Celosia ‘Flamingo Feather’ (Celosia spicata)

Also known as wheat celosia, 'Flamingo Feather' has unusual spiky flowers that add a fun texture to garden arrangements. Plants branch freely, producing baskets of blooms from midsummer to fall. Flowers fade from pink to silver at the base and attract butterflies like crazy.

Creeping zinnia (Sanvitalia procumbens)

Count on creeping zinnia to add an airy element to fresh-from-the-garden bouquets. This is a short grower, reaching only 6 to 10 inches high, but stems trail to 24 inches, creating ample opportunities for snipping blooms. Flowers resemble miniature black-eyed Susans. This heirloom hails from Mexico and was introduced to gardens in 1798.

Globe Amaranth ‘QIS Pink’ (Gomphrena haageana)

Pink lollipop flowers have a papery feel and blend easily in a vase with any of summer’s carefree bloomers. Butterflies, bees and hummingbirds love these flowers, lingering to work over the full head of each blossom. Plants reach 12 to 18 inches tall and are heat- and drought-tolerant once established.

Salvia Annual Clary ‘Blue’ (Salvia viridis)

Grow this striking salvia for its eye-catching papery blooms that look fantastic in the garden or indoors. Deer dislike this beauty, so it’s a good choice for partnering with plants they love, like roses. Give this salvia a sunny to partly shaded spot. Plants reach 18 to 24 inches tall.

Zinnia ‘Purple Prince’ (Zinnia elegans)

A classic cutting garden favorite, 'Purple Prince' zinnia’s earliest appearance in the seed trade was in a 1949 catalog. This heirloom beauty opens large, fully-double blooms in shades of burgundy-purple on plants 24 to 30 inches tall. It’s spectacular paired with lime nicotiana or orange celosia—in the garden or a vase.

Celosia ‘Apricot Brandy’ (Celosia argentea var. plumosa)

The feathery texture of celosia makes a terrific addition to garden bouquets, and the orange hue delivers a definite pick-me-up. Give celosia plenty of sun and good air movement to keep plants healthy. Flowers beckon bees and butterflies in the garden.
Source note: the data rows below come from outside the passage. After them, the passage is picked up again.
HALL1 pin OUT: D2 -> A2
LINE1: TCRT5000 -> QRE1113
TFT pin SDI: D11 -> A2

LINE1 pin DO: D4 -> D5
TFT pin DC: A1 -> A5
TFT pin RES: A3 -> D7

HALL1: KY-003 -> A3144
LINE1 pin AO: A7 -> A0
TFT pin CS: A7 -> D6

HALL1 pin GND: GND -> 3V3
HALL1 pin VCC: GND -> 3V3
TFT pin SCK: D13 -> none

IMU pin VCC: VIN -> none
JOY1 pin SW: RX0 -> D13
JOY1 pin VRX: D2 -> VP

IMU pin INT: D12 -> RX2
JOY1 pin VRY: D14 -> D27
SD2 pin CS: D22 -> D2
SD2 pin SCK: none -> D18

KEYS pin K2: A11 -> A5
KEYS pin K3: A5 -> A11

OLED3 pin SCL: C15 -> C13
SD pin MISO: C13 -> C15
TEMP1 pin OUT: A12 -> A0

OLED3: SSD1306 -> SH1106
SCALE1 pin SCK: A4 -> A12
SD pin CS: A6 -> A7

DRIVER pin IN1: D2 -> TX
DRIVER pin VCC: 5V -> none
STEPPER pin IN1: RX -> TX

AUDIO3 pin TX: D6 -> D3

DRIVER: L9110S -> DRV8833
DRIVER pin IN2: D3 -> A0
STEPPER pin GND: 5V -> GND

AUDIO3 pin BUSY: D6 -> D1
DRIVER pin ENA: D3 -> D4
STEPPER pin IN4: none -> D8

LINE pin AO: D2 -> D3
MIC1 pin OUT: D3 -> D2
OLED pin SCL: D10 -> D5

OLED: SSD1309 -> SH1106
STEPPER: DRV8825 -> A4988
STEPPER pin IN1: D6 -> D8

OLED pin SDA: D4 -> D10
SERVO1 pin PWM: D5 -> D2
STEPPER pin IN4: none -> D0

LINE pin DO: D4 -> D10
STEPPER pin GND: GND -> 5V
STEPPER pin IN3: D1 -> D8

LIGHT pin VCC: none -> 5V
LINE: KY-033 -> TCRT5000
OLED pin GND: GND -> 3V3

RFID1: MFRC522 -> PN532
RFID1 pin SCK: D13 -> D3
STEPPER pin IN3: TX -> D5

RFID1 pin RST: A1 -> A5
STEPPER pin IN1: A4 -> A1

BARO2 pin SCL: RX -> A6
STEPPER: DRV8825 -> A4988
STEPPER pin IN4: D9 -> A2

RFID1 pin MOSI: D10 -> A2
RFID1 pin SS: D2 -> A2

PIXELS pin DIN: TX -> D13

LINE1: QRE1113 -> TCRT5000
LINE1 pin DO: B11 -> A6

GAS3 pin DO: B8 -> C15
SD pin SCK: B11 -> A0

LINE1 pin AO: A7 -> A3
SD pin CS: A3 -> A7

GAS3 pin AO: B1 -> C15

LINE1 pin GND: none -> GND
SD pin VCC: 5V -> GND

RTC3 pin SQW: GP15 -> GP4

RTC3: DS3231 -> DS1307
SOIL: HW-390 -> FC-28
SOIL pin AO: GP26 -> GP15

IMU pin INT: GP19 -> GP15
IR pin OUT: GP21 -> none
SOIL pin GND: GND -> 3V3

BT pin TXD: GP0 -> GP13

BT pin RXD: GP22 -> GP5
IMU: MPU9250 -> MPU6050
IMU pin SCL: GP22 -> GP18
Cornflower ‘Classic Fantastic’ (Centaurea cyanus)

This early-season bloomer makes a perfect partner for 'American Legion' corn poppy. Also known as bachelor’s buttons, cornflower is a self-sowing annual that just can’t stop forming flowers. You’ll have plenty for picking and bringing indoors. This variety boasts a blend of blue and silver shades.

Tall Verbena (Verbena Bonariensis)

You will love the way tall verbena forms a lavender cloud in the garden or in a vase. Stems weave between other plants, adding pops of purple throughout a bed. Also known as Brazilian verbena, this heirloom made its way from South America to England in 1726. Plants reach 4 feet and toss open flowers until hard frosts arrive.